E 1 Analysing Iterative Machine Learning Algorithms with In formation Geometric Methods

Research Associate (level A, step 6) The research associate is essential for adequate progress on the project. We expect the RA to be involved in both aspects of the project (theoretical and algorithmic), depending to an extent on the background of the person we manage to recruit. We have asked for level A step 6 which is the lowest level of appointment the ANU makes for someone with a PhD. The salary for that position would be topped up with a market loading by RSISE because of the huge starting salaries offered in the machine learning field ($100,000US/yr for PhD graduates is not uncommon). We have built in standard annual increments.
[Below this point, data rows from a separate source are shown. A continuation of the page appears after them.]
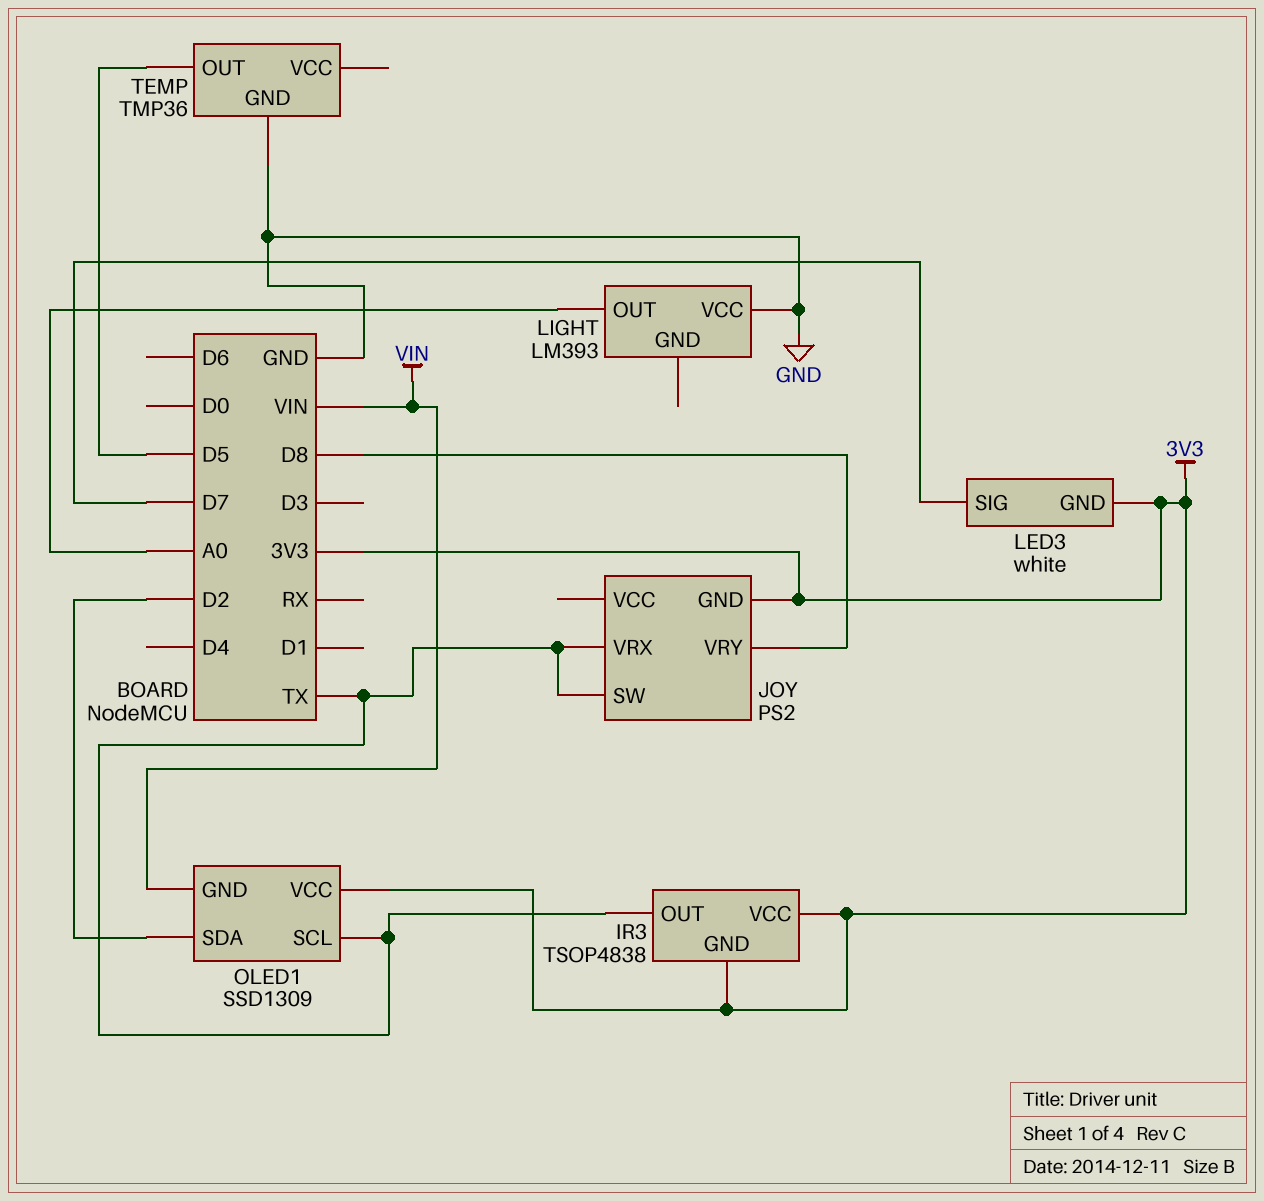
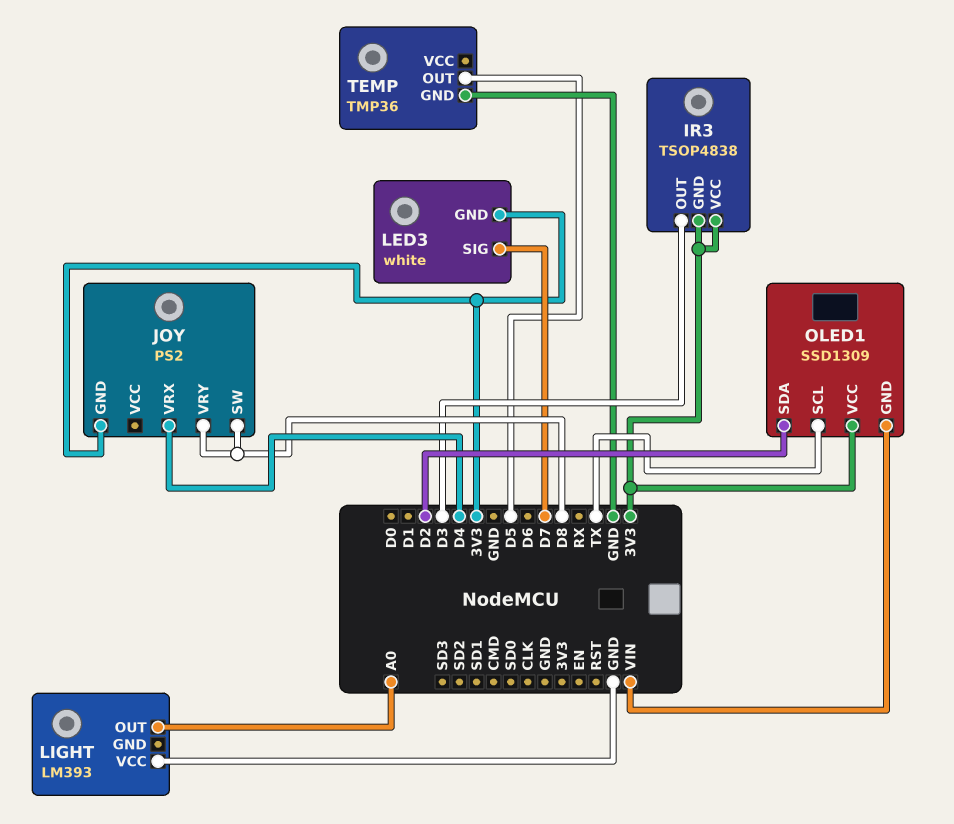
IR3 pin OUT: TX -> D3
JOY pin SW: TX -> D8
JOY pin VRX: TX -> D4

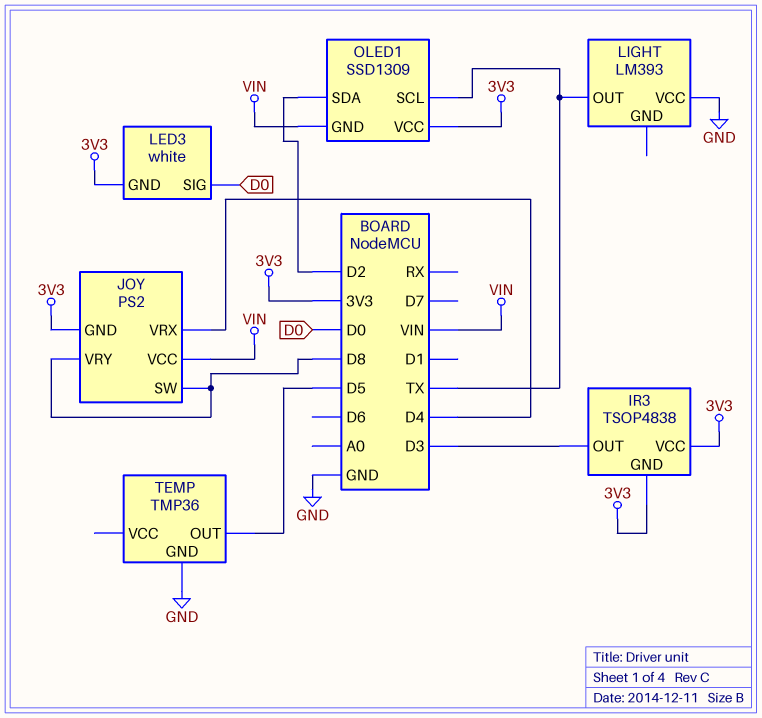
JOY pin VCC: none -> VIN
LED3 pin SIG: D7 -> D0
LIGHT pin OUT: A0 -> TX

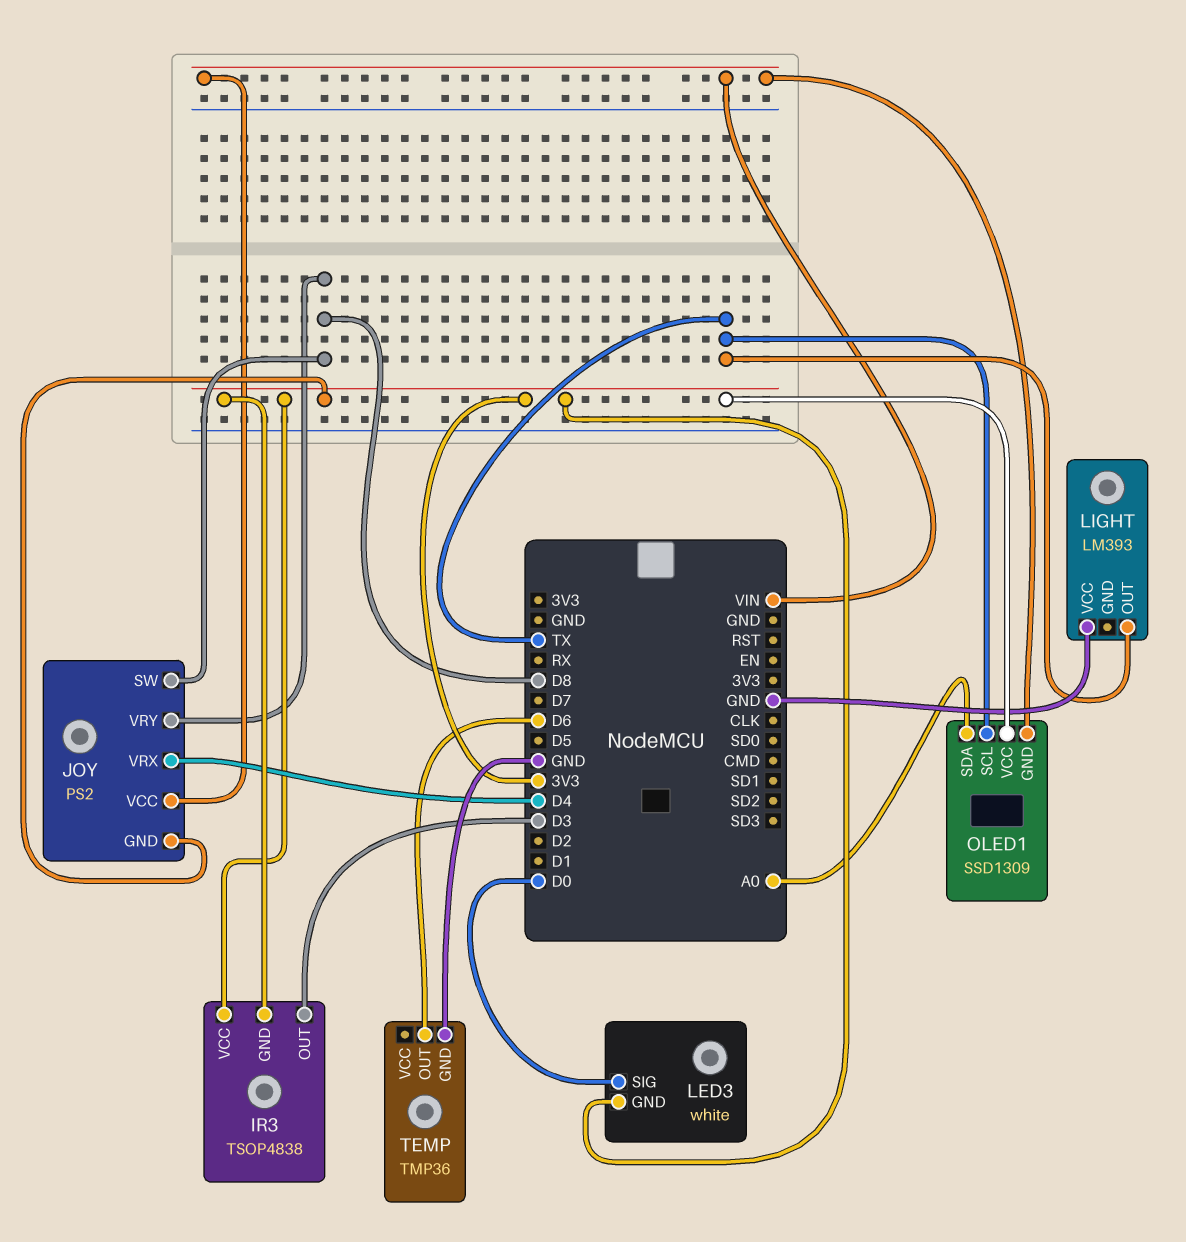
OLED1 pin SDA: D2 -> A0
TEMP pin OUT: D5 -> D6

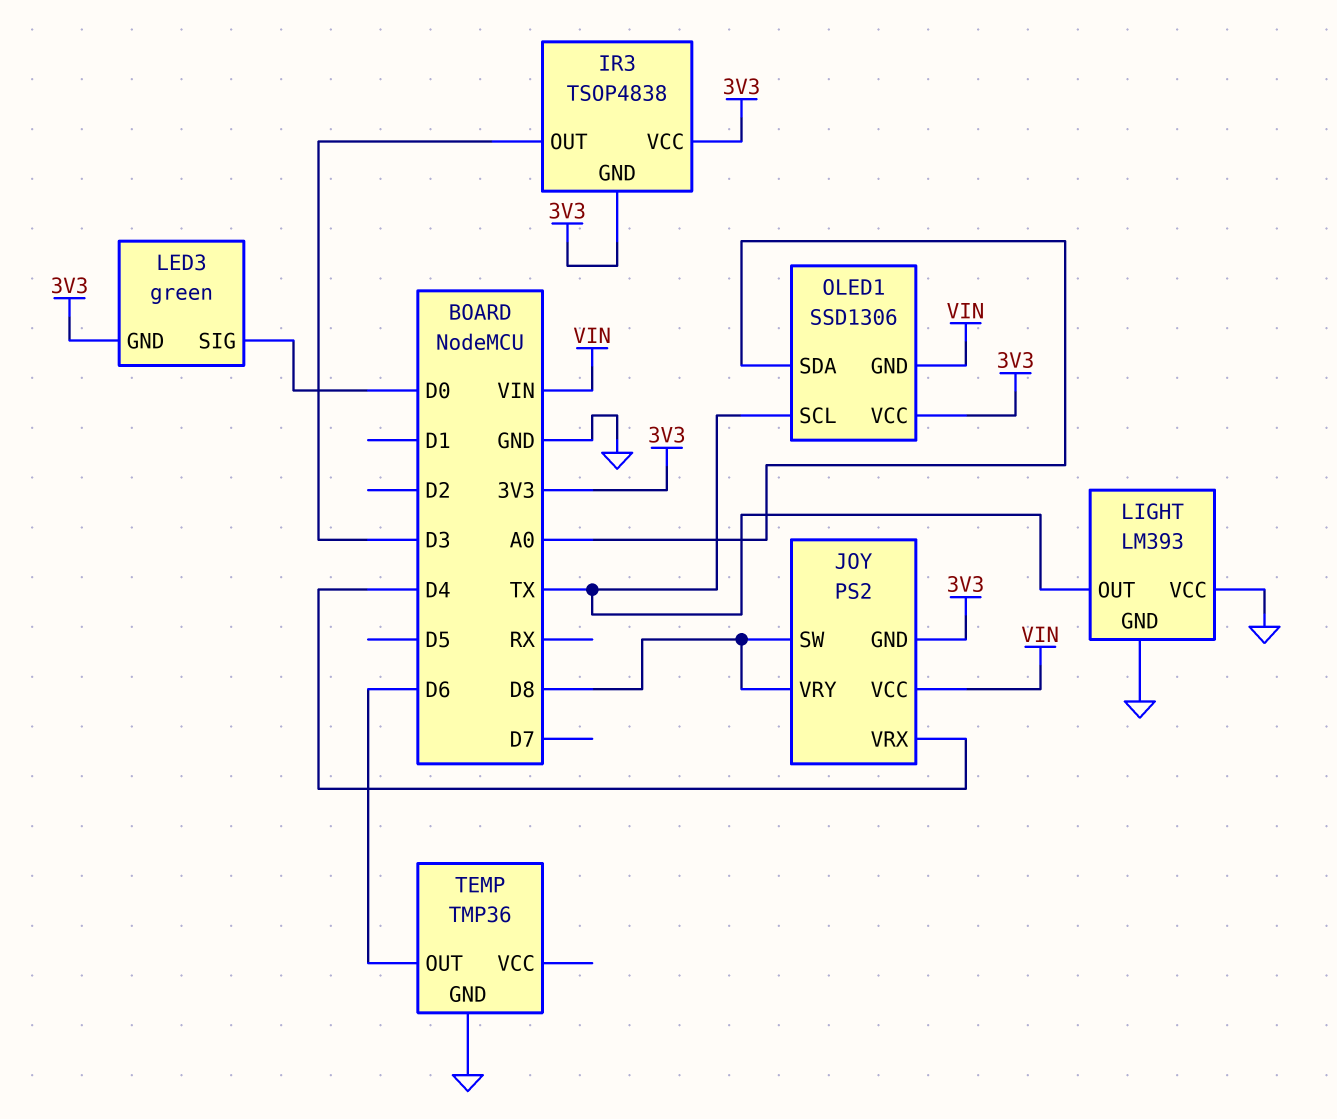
LED3: white -> green
LIGHT pin GND: none -> GND
OLED1: SSD1309 -> SSD1306

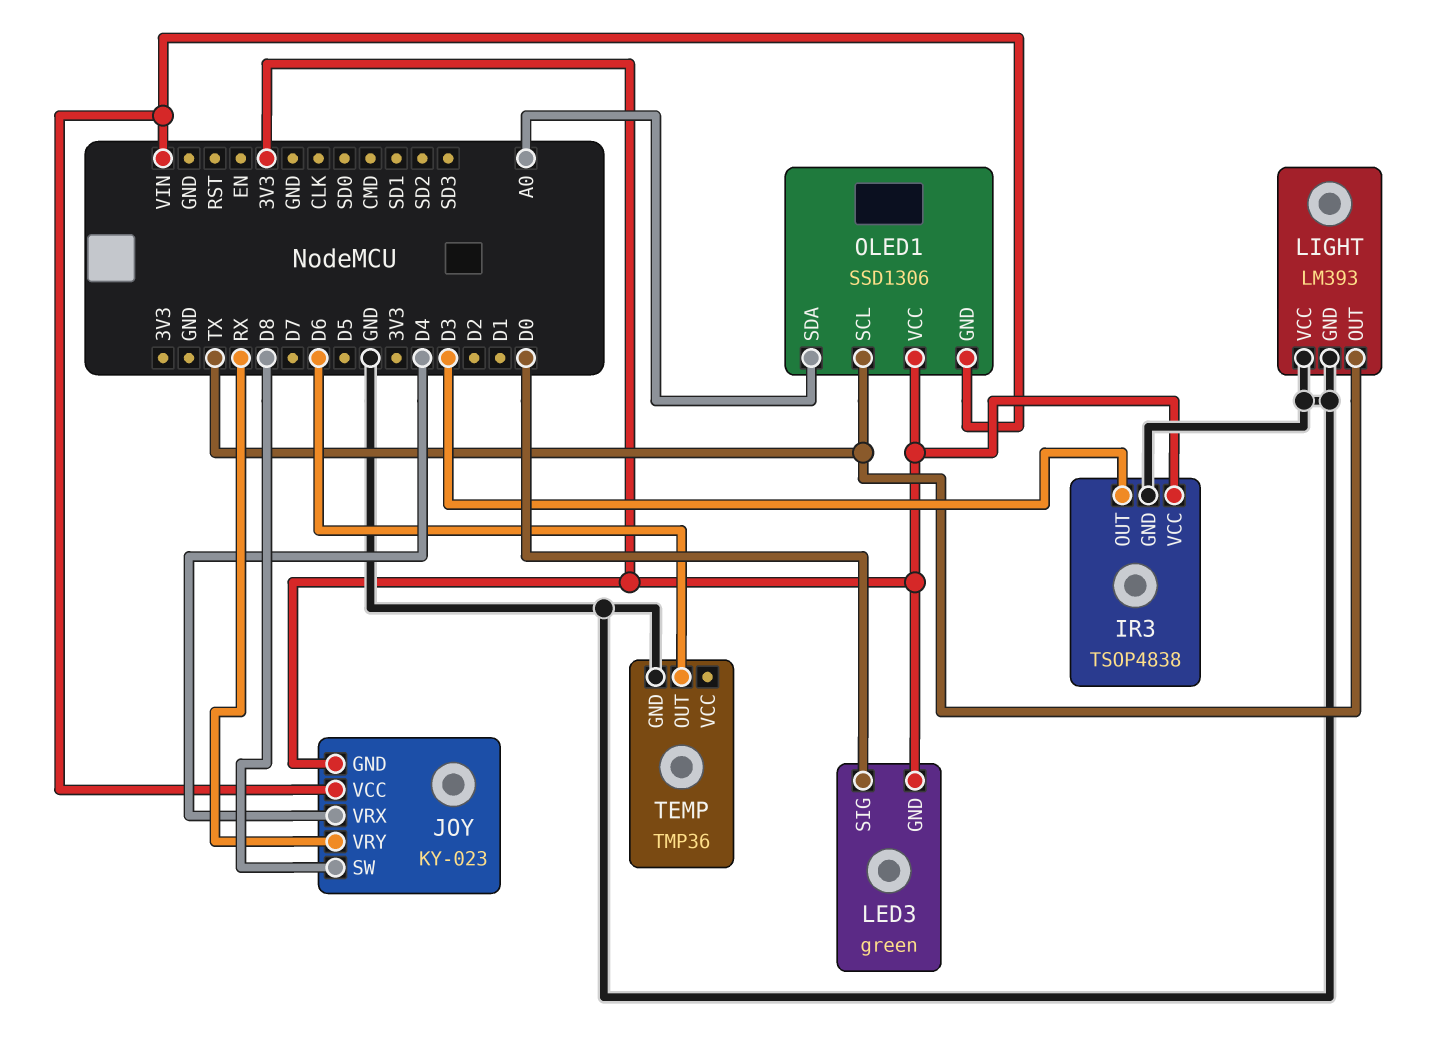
IR3 pin GND: 3V3 -> GND
JOY: PS2 -> KY-023
JOY pin VRY: D8 -> RX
Programmer (ANU06) Although the majority of the work in this project will be theoretical the eventual goals are practical ones — the development of improved learning algorithms. In order to make honest assessments of the algorithms, and more significantly to attempt their deployment on a range of practical problems, we will need the use of a part-time programmer. We are asking for a programmer for 5 days a month at ANU06 level. This is at a salary that is typically commanded by a good programmer of the sort we seek (we are looking to final year computer science students who would be interested in this sort of part-time work). PhD Scholarships Machine learning is an attractive area for PhD students and we expect to be able to make considerable use of at least two students on this project. Their presence is necessary in order to make satisfactory progress on the range of topics to be investigated. We have used the standard ARC figure for a cost. Note that RSISE will provide $8000 top-up per year in order to better attract high quality candidates. Equipment We have sought funds to provide a standard desktop computing environment for the RA and the programmer(s) (a total of two machines will suffice). We used a figure of $2000 each based on our recent experience in sourcing suitable machines for other projects. (There is little point in getting a quote now because of the rapidity of change; $2000 is a modest figure.) The university provides such facilties for the CIs, but it does not factor provision of such things to staff appointed on specific research grants. We have also sought $2000/yr for maintenance of existing computing equipment (our Beowulf cluster) (a consequence of using …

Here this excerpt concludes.